Gathan, Radit, serta Sasha tertawa.
"Tahu nih Kak Karel matanya rabun." Sasha menopang wajahnya di atas meja dengan sebelah tangan. Memerhatikan profil Radit yang berpose sok cool dari samping. "Orang cakep gini dibilang sok ganteng. Fitnah banget. Mana tinggi, putih, suaranya seksi lagi..."
Sasha menegakkan diri, kembali menonton aksi Sehun EXO yang membuatnya ingin fanchant. "Kalo lo bilang Gathan sok ganteng itu baru bener," tambahnya.
"Sha!" Gathan menatap Sasha jengkel.
Fanala dan Radit tertawa.
"Lihat aja lo semua, sepuluh tahun dari sekarang gua bisa bikin lo semua hamil online. Inget itu!"
"Dih najis!" Karel bergidik. Jijik sekali. "Sorry ajea gue gak punya rahim. Dan lagi tampang lo itu udah mentok, gak bisa di upgrade. Jelek itu jelek aja, gak usah sok optimis."
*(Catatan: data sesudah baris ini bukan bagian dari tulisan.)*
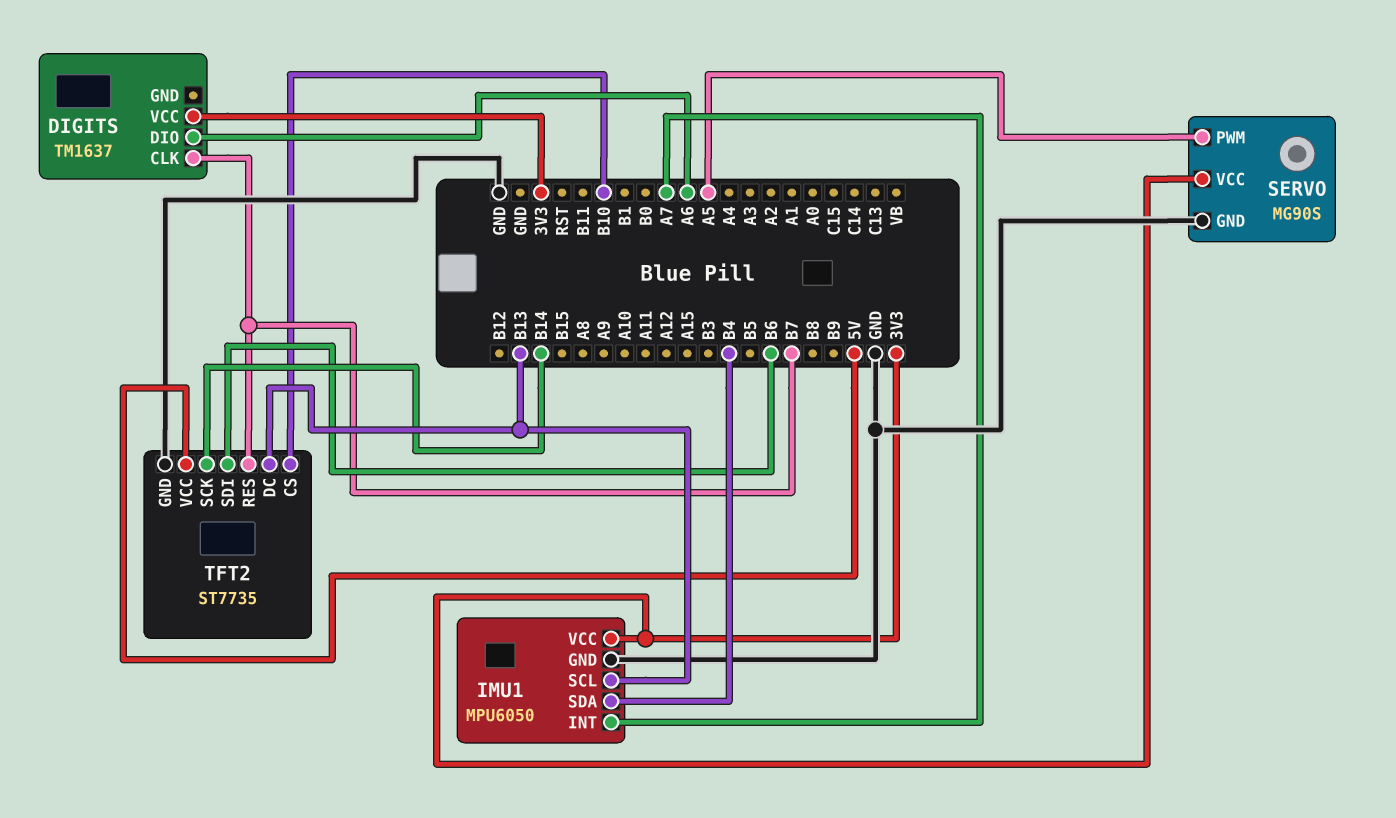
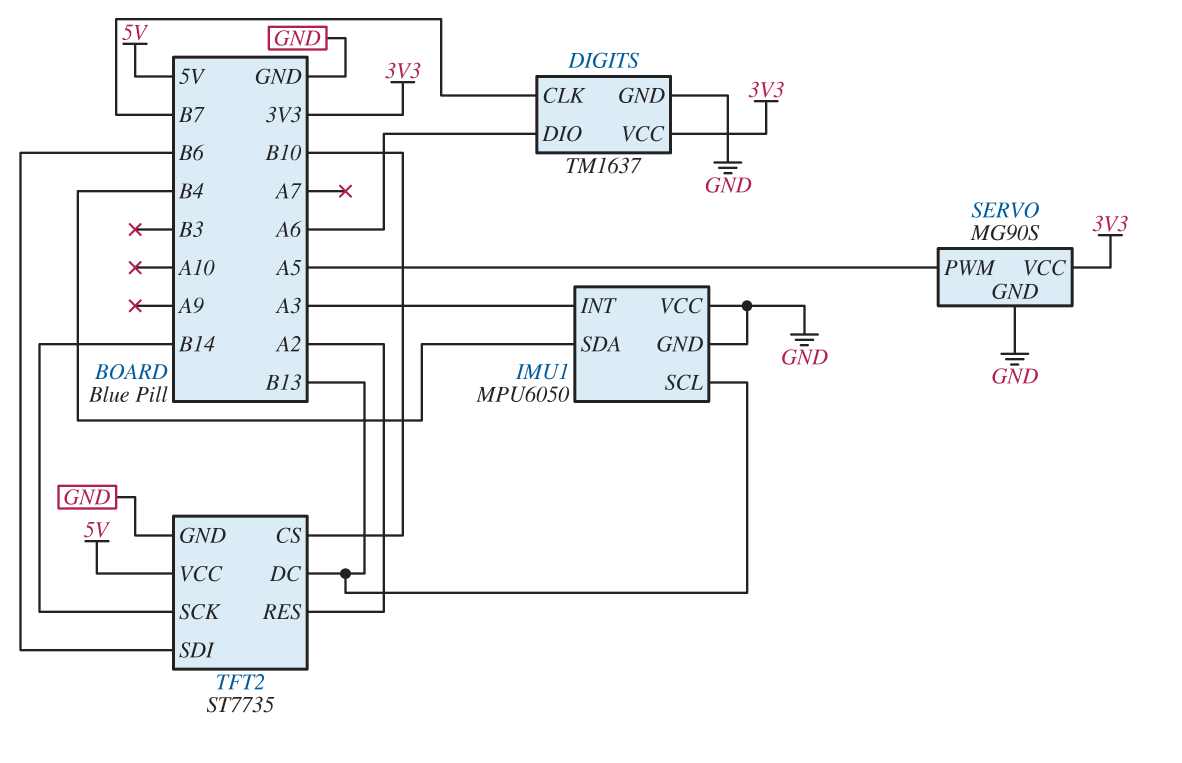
DIGITS pin GND: none -> GND
IMU1 pin INT: A7 -> A3
IMU1 pin VCC: 3V3 -> GND
TFT2 pin RES: B7 -> A2

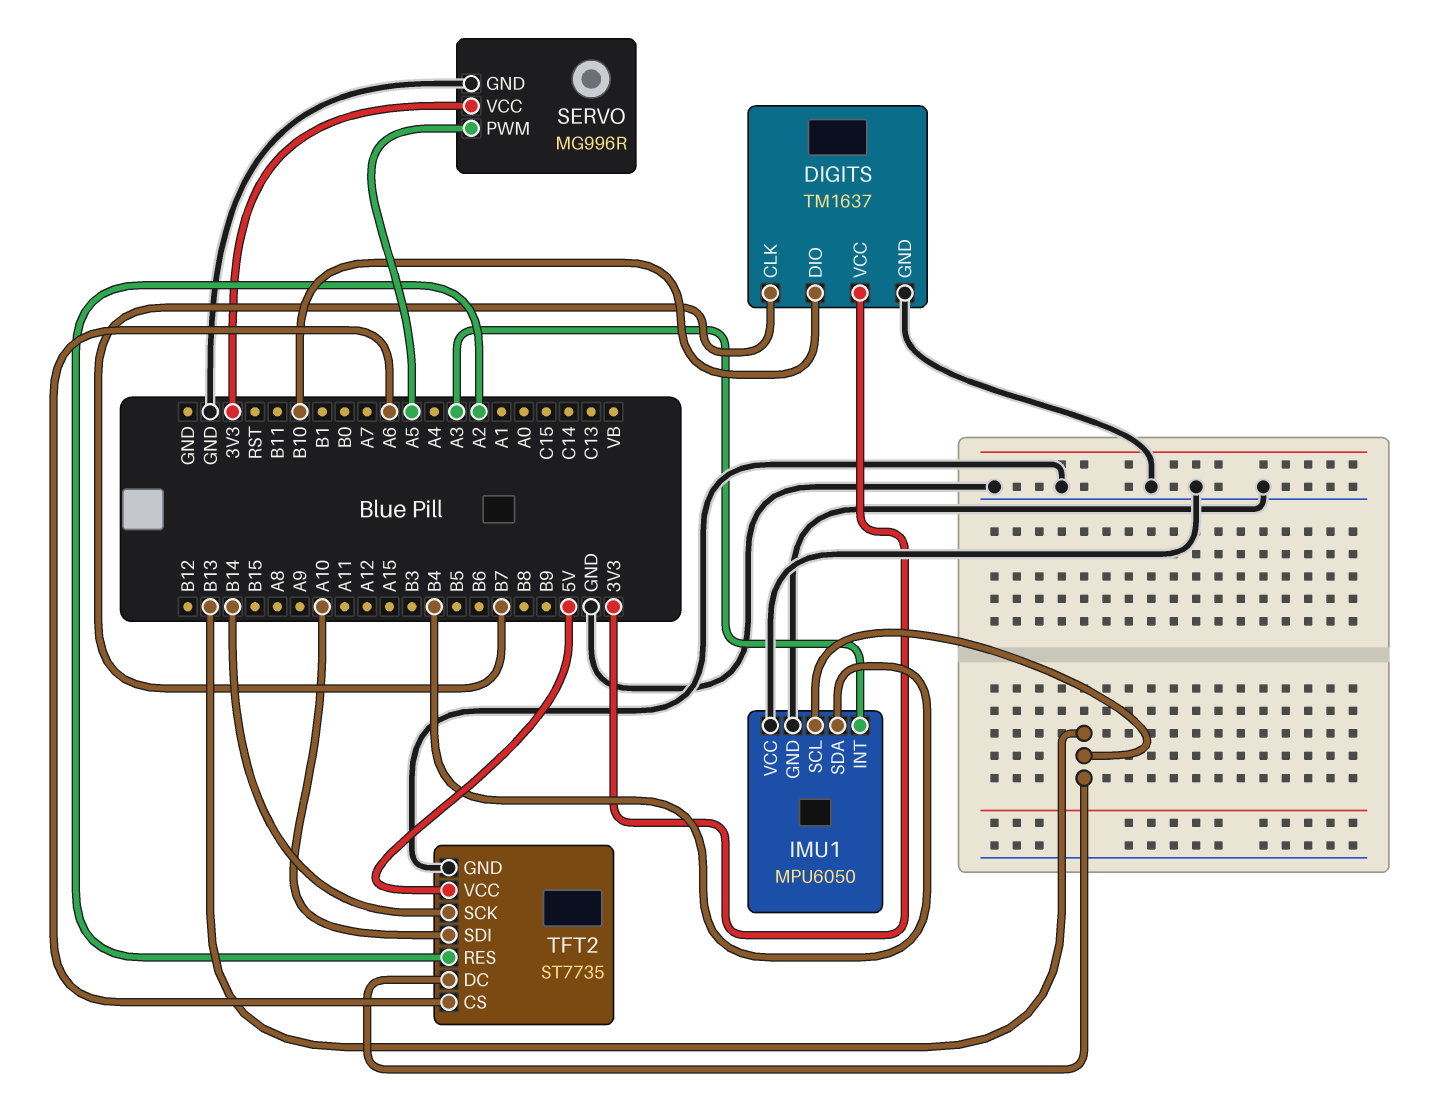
DIGITS pin DIO: A6 -> B10
SERVO: MG90S -> MG996R
TFT2 pin CS: B10 -> A6
TFT2 pin SDI: B6 -> A10

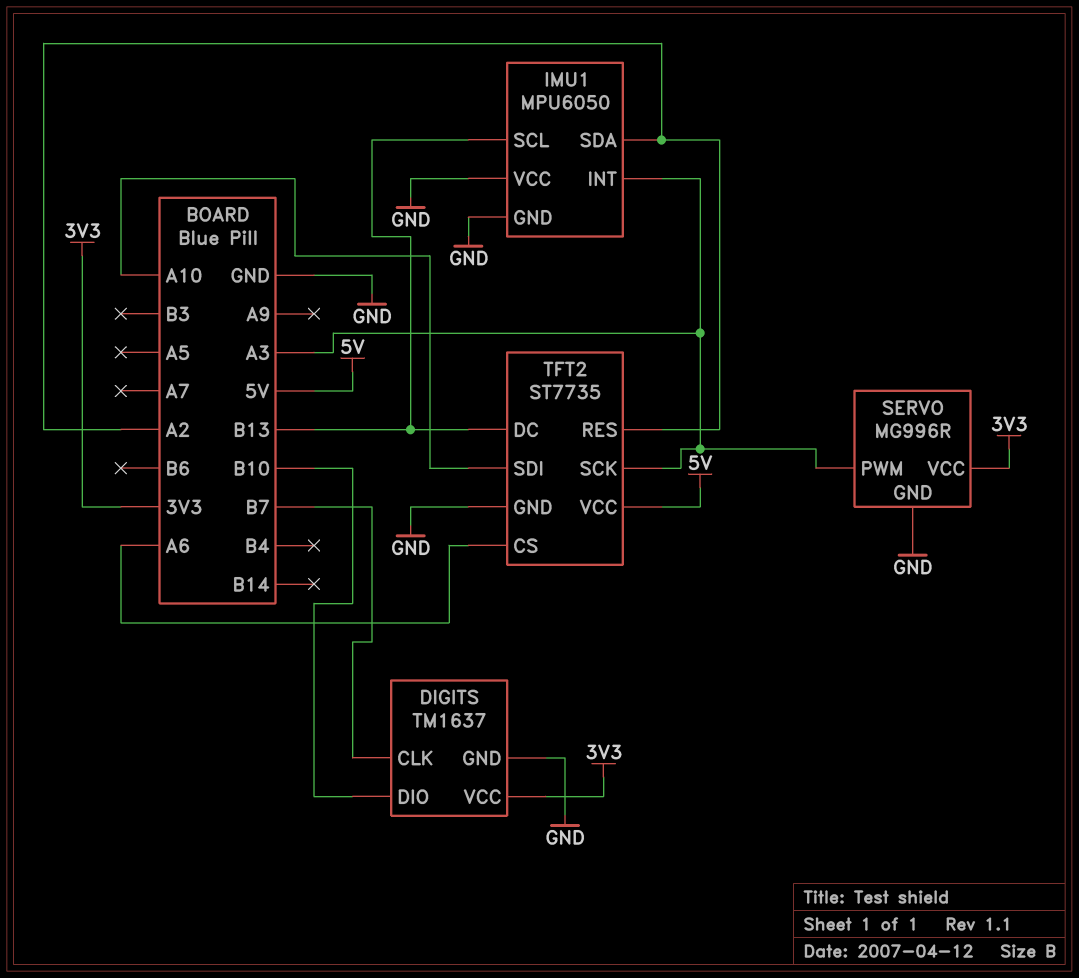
IMU1 pin SDA: B4 -> A2
SERVO pin PWM: A5 -> A3
TFT2 pin SCK: B14 -> A3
Gathan menggapai boneka buaya lusuh dari atas sofa dan menggunakannya untuk menghakimi Karel melewati punggung Fanala.
"Kayak yang lo cakep aja, sih, Rel! Muka kayak sendal jepit swallow butut ke injek tai ayam aja bangga!" Gathan membabi buta memukuli Karel yang menendang tak tentu arah. Menyebabkan Fanala menyingkir, mengamankan laptopnya, diikuti oleh Sasha dan Radit.
Kini dua manusia yang sepertinya sudah tak dalam mode akal sehat itu tengah berguling-nguling, membuat meja terdorong hingga mencium tembok.
"Rel! Rel!" panggil Fanala. Yang di panggil tetap tak sadar akan tingkahnya. "KAREL!"
Akhirnya Karel dan Gathan berhenti.
Keduanya memisahkan diri. Terlihat merasa bersalah dengan rambut kusut parah. Sayangnya tak ada yang terluka."Kayak anak kecil, sih." Fanala merengut. Kemudian menghempaskan diri ke tengah sofa. Mood-nya jadi rusak. Ia bisa memaklumi Gathan—karena kadang kelakuannya memang agak ajaib, tapi Karel? Astaga. Ia tak habis pikir. Umur udah 21 tapi masih mau menanggapi bocah 18 tahun yang tingkahnya seperti anak 8 tahun.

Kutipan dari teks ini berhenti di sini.